Сейчас Институт Хопкинса в Америке заявил, что самым эффективным оказалось закрытие баров и ресторанов. Потому что там люди сидят долго в закрытом помещении, контактируют. Закрытие ресторанов дает снижение заболеваемости процентов на 10. А вот закрытие торговых центров ничего не дает – ты зашел в магазин, купил продукты, вышел, минимум контактов.

 

Почему у нас больше умирают? Потому что не привыкли слушать рекомендации. Потому что не доверяют врачам (до 50% не доверяют, если верить опросам), а верят народным средствам, колдунам, бабкам, астрологии, картам Таро.

 

– То есть вы бы частичный локдаун объявили?

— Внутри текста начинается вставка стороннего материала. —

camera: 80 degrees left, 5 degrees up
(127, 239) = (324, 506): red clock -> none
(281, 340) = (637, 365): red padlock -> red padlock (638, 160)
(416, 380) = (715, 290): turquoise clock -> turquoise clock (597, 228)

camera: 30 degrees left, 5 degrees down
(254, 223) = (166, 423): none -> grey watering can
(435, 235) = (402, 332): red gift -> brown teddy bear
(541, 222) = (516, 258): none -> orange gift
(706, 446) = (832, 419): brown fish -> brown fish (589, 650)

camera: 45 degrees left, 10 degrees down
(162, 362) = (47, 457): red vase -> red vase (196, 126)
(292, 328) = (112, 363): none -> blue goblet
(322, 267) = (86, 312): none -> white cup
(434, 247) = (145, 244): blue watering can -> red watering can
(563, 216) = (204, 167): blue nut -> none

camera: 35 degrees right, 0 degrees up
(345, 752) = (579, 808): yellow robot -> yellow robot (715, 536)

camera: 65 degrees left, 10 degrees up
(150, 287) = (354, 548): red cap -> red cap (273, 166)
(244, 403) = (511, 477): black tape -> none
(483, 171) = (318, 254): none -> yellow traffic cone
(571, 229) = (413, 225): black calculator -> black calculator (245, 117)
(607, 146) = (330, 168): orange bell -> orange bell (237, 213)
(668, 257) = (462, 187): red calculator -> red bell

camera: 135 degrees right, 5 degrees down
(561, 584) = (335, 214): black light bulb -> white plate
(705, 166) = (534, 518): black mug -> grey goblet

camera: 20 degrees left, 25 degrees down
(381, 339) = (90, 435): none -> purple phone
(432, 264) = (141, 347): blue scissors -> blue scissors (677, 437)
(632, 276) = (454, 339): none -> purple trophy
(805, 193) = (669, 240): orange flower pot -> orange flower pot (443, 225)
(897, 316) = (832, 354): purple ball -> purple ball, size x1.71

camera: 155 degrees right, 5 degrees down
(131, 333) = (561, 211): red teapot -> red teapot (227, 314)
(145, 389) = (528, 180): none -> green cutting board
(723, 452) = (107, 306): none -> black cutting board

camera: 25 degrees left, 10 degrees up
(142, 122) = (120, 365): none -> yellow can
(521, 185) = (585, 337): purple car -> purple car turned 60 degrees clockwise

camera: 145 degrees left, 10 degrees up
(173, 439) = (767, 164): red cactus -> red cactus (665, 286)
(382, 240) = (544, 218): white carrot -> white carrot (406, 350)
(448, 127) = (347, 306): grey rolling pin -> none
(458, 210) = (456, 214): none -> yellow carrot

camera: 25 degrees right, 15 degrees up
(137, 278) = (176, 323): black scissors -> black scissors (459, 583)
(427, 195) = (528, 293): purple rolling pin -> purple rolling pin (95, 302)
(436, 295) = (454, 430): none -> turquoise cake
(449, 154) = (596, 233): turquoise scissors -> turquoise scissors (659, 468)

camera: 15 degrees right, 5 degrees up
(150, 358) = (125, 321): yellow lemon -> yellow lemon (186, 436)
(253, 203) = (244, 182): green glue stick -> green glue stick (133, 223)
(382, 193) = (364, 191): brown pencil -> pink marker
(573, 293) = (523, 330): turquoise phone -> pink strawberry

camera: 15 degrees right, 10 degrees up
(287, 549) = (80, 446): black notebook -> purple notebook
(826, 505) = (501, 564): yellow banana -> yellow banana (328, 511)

– Сейчас мне кажется, что надо было объявить большой локдаун. Оставить только то, что обеспечивает жизнедеятельность. За это время всех привить. Подождать еще две недели, чтобы антитела сформировались, и тогда всех выпустить в масках. Но это теоретически. Практически такое трудно осуществить.

Так почти сделали в Израиле – удалось за короткое время привить большее количество людей. Но, к сожалению, вирус еще хитрее оказался. Выяснилось, что коллективного иммунитета не достичь, а никто про это не знал. Но все равно смертность в Израиле на колоссальное число меньше, чем у нас.

– А в России почему смертность высокая?

– Совокупность факторов. Во-первых, очень много мест, где одна больница на весь город. Всех туда и везут. А больница не приспособлена, специалистов нет, коек не хватает. Бывало, «скорая» ждет, когда кто-то умрет, чтобы на его место положить нового больного. Надо было срочно строить мобильные госпитали. По военным технологиям. Мы в армии медсанбат за 10 часов ставили – конечно, это не ковидный госпиталь, но и его построить быстро можно.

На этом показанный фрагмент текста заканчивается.